Advocates also cite a September report by the Defense Science Board, a panel of outside experts that advises Defense Secretary Donald H. Rumsfeld, which concluded that a “crisis” in U.S. “strategic communications” had undermined American efforts to fight Islamic extremism worldwide.
The study cited polling in the Arab world that revealed widespread hatred of the United States throughout the Middle East. A poll taken in June by Zogby International revealed that 94% of Saudi Arabians had an “unfavorable” view of the United States, compared with 87% in April 2002. In Egypt, the second largest recipient of U.S. aid, 98% of respondents held an unfavorable view of the United States.
The Defense Science Board recommended a presidential directive to “coordinate all components of strategic communication including public diplomacy, public affairs, international broadcasting and military information operations.”

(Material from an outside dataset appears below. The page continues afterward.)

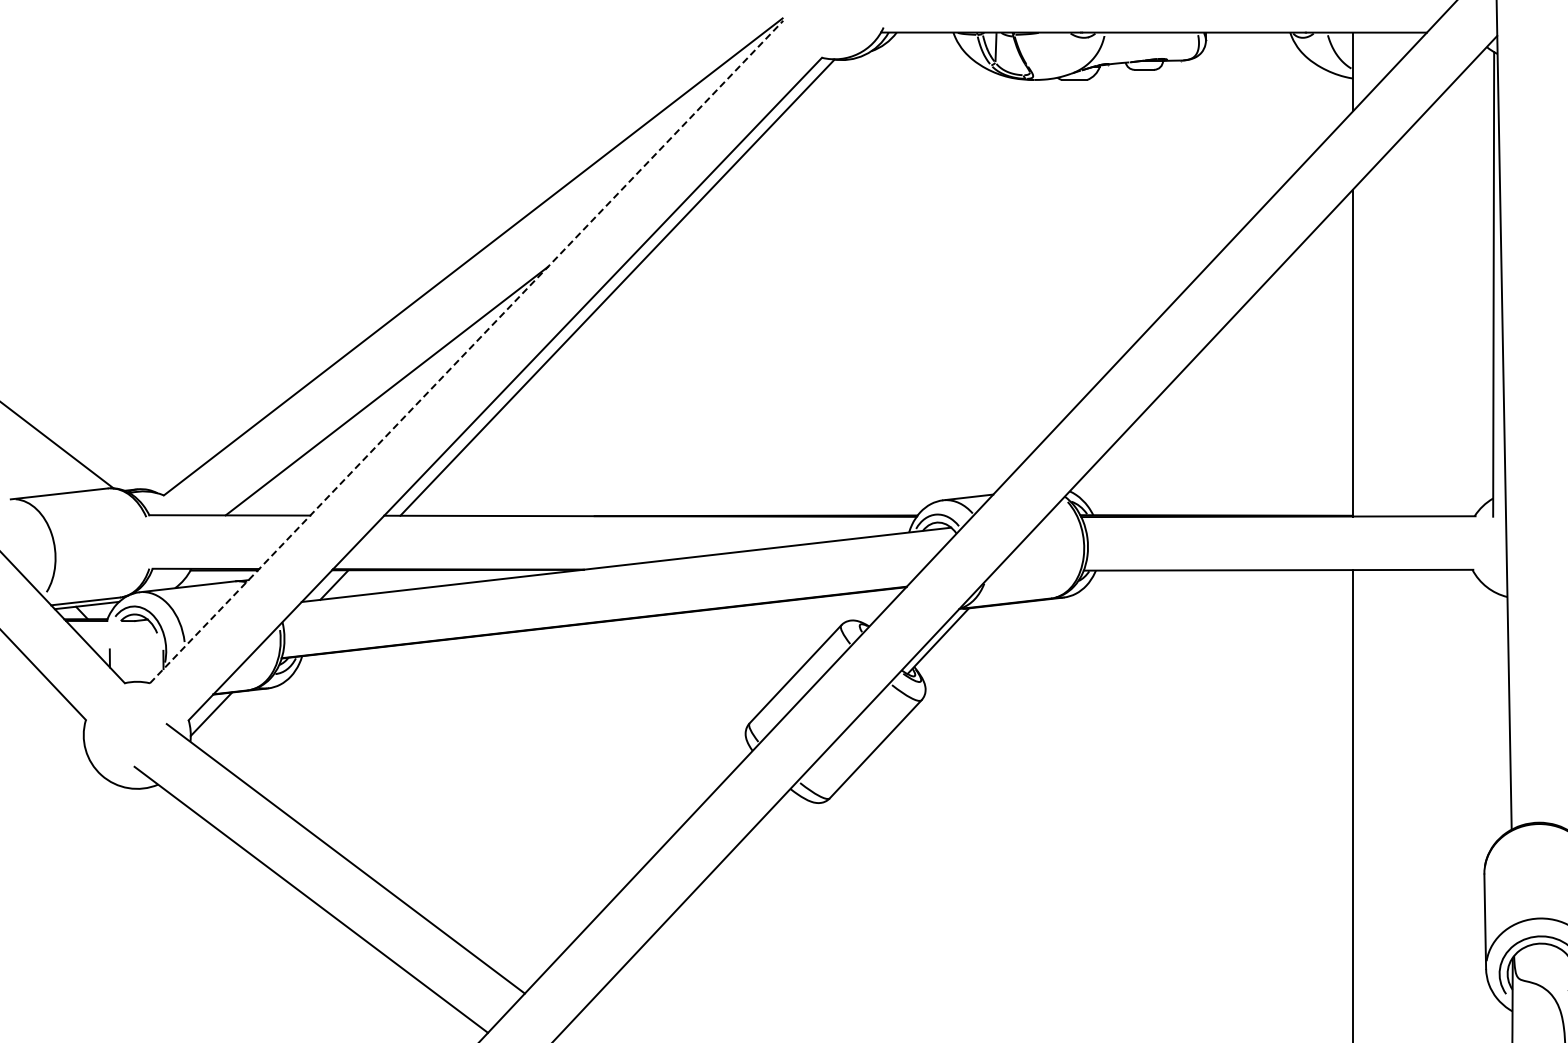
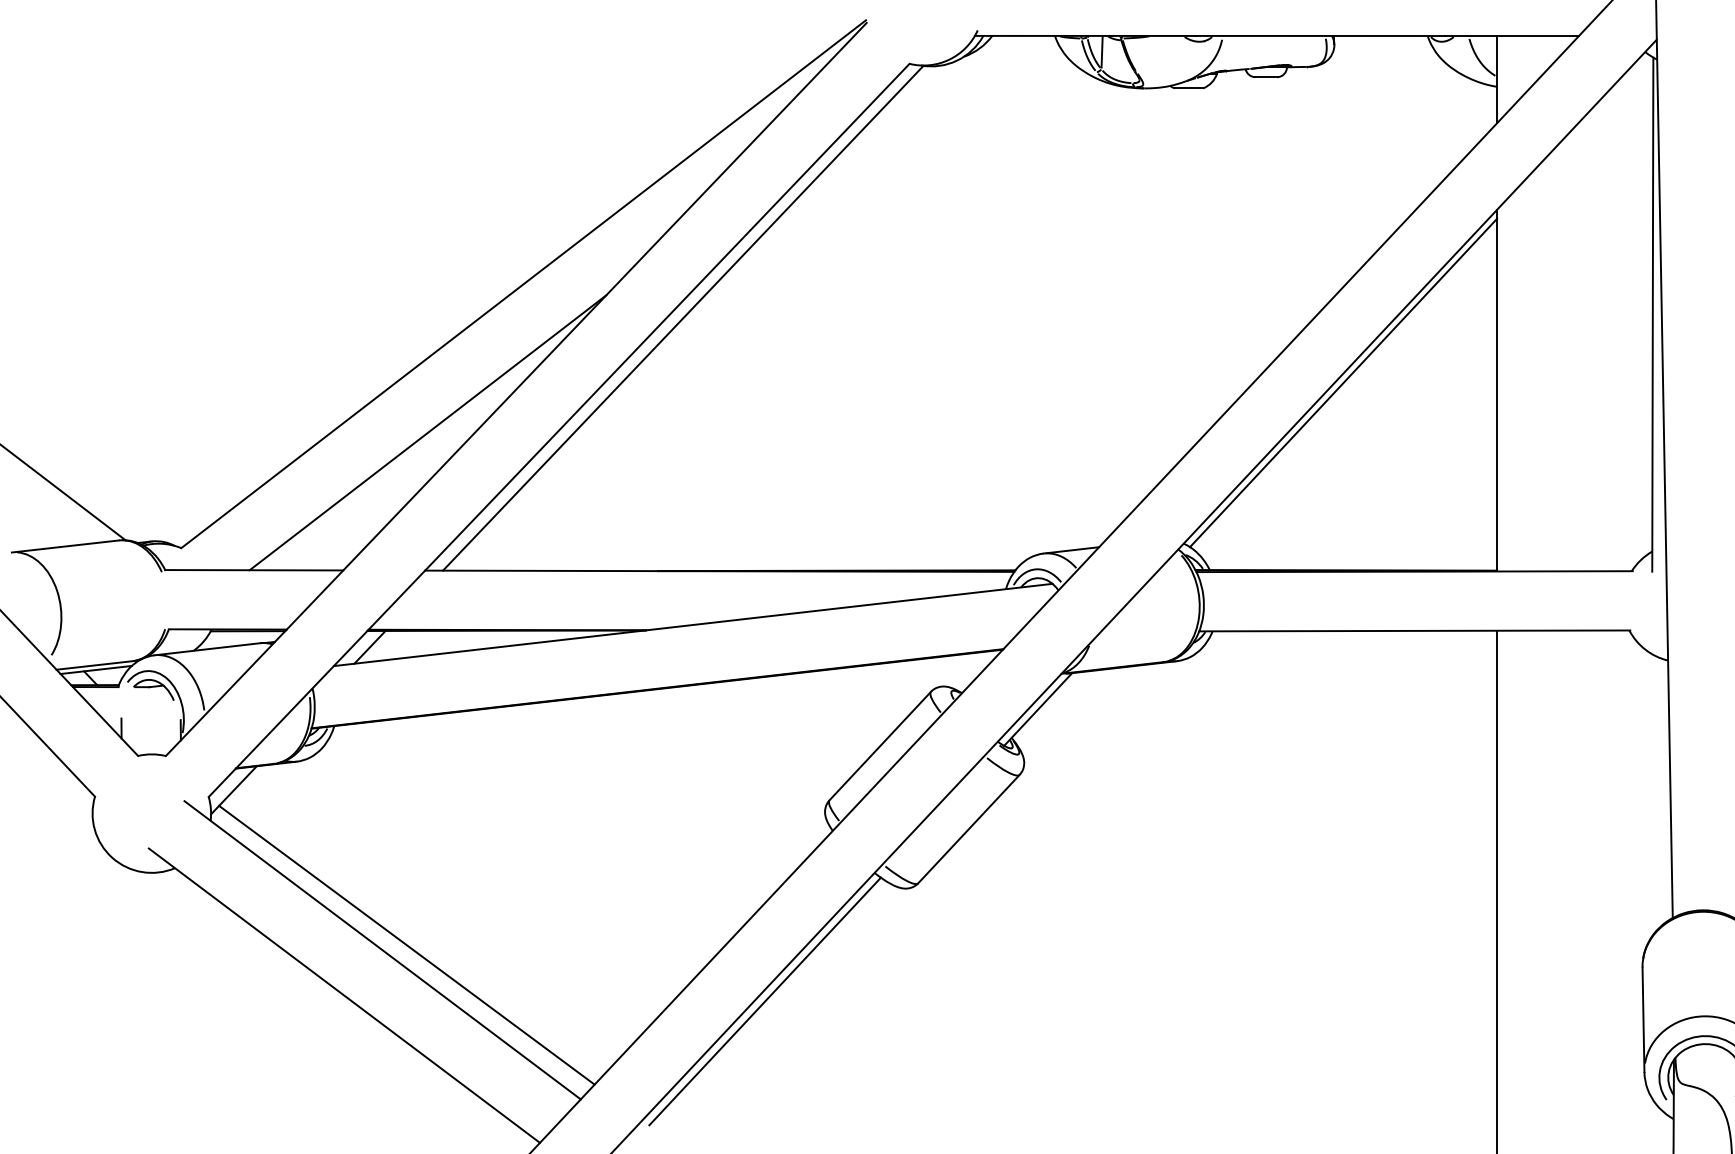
line: (1213, 345) -> (1342, 382), added
line: (466, 351) -> (516, 388), dashed -> solid
line: (367, 854) -> (406, 945), added
line: (691, 904) -> (765, 1000), added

Di Rita said there was general agreement inside the Bush administration that the U.S. government was ill-equipped to communicate its policies and messages abroad in the current media climate.
“As a government, we’re not very well organized to do that,” he said.
Yet some in the military argue that the efforts at better “strategic communication” sometimes cross the line into propaganda, citing some recent media briefings held in Iraq. During a Nov. 10 briefing by Marine Lt. Gen. John F. Sattler, reporters were shown a video of Iraqi troops saluting their flag and singing the Iraqi national anthem.
“Pretty soon, we’re going to have the 5 o’clock follies all over again, and it will take us another 30 years to restore our credibility,” said a second senior Defense official, referring to the much-ridiculed daily media briefings in Saigon during the Vietnam War.
According to several Pentagon officials, the strategic communications programs at the Defense Department are being coordinated by the office of the undersecretary of Defense for policy, Douglas J. Feith.